My overall goal is to increase quality and decrease quantity. No more bargain shopping, no more flash sales. Any purchases should add value to my wardrobe. Finally, this is what I wore to work today.. Wardrobe Capsule Day One. And the truth is, I would have picked this out from the rubble anyway. IMG_9607

Do You Believe That You’re Enough?

I’m noticing a thread that runs through my life. It reveals itself in my fears, my worries.

I don’t believe that I’m enough.

You might have seen this post on Facebook last night. I loved it, but when I explored Un-Fancy, the blogger who inspired her closet re-do, I was captivated. Minimalism.

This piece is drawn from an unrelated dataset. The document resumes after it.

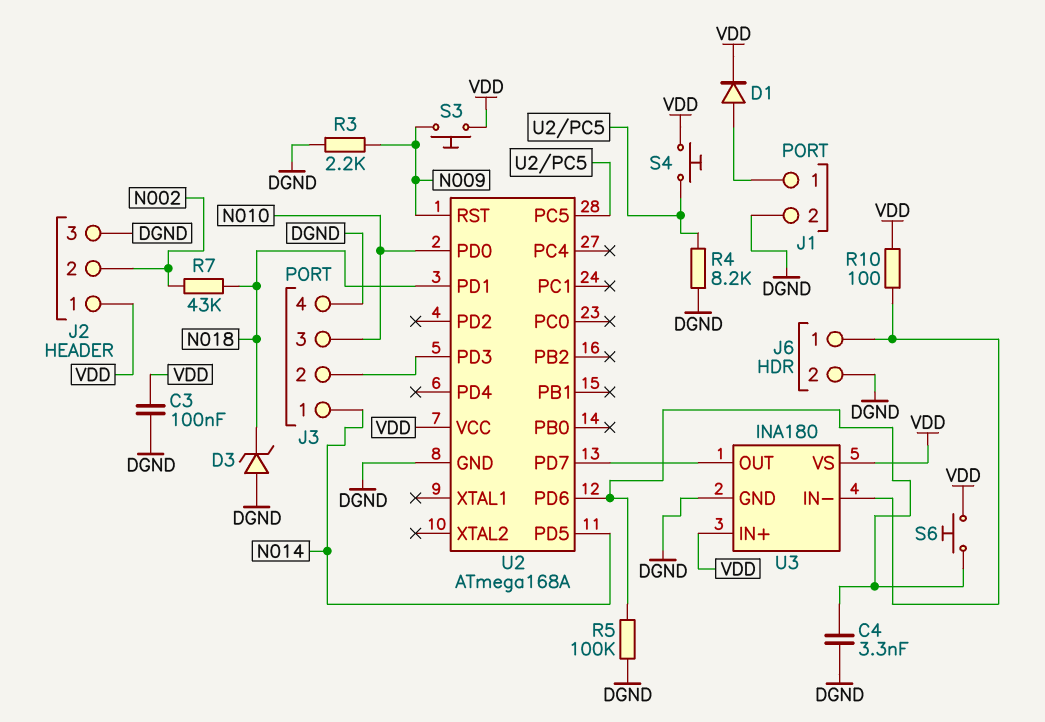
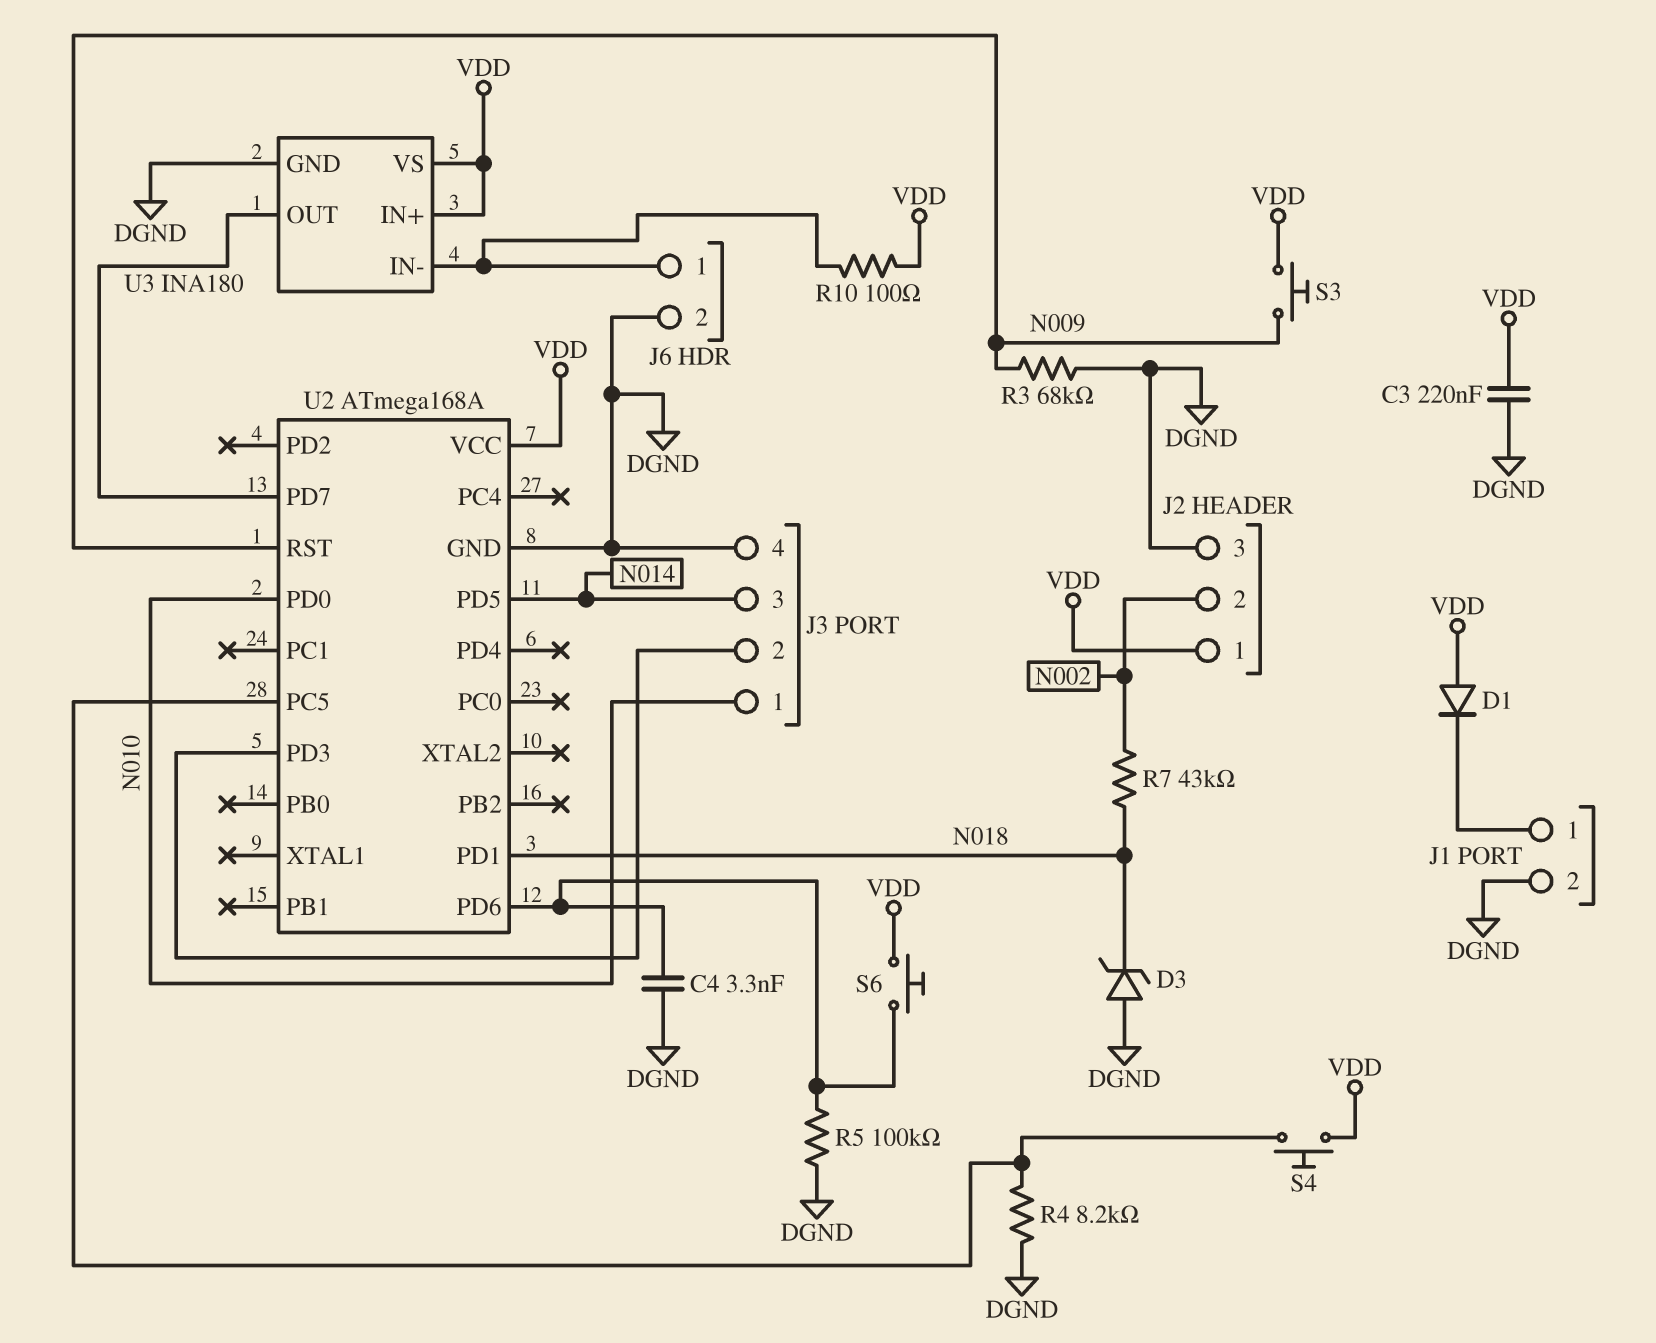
C3: 100nF (DGND, VDD) -> 220nF (DGND, VDD)
D1: diode (A J1/1, K VDD) -> diode (A VDD, K J1/1)
J3 pin 1: N014 -> N010
J3 pin 3: N010 -> N014
R3: 2.2k (DGND, N009) -> 68k (DGND, N009)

Brett and I were drinking coffee in the living room this morning and I asked if he thought we could live as minimalists. I asked, If there were a fire in this room, is there anything here that you would save before running out? (EXCLUDING THE CAT. PEOPLE, I’M NOT A MONSTER). (Stella was asleep upstairs. She’s not part of the thought experiment. I’m not a bad pet parent, she just doesn’t have a meaningful role in this scenario.) Both of us admitted, NOPE. In spite of the fact that we’ve talked about this concept over and over, we haven’t acted on any of it.

Caroline, who writes Un-Fancy, shares this lesson: When things aren’t adding up, start subtracting” 

I started to think about why I’m such a shopaholic. Why I fill my house with things I could set fire to. Why I don’t save more/spend less. Where I put energy, resources, time.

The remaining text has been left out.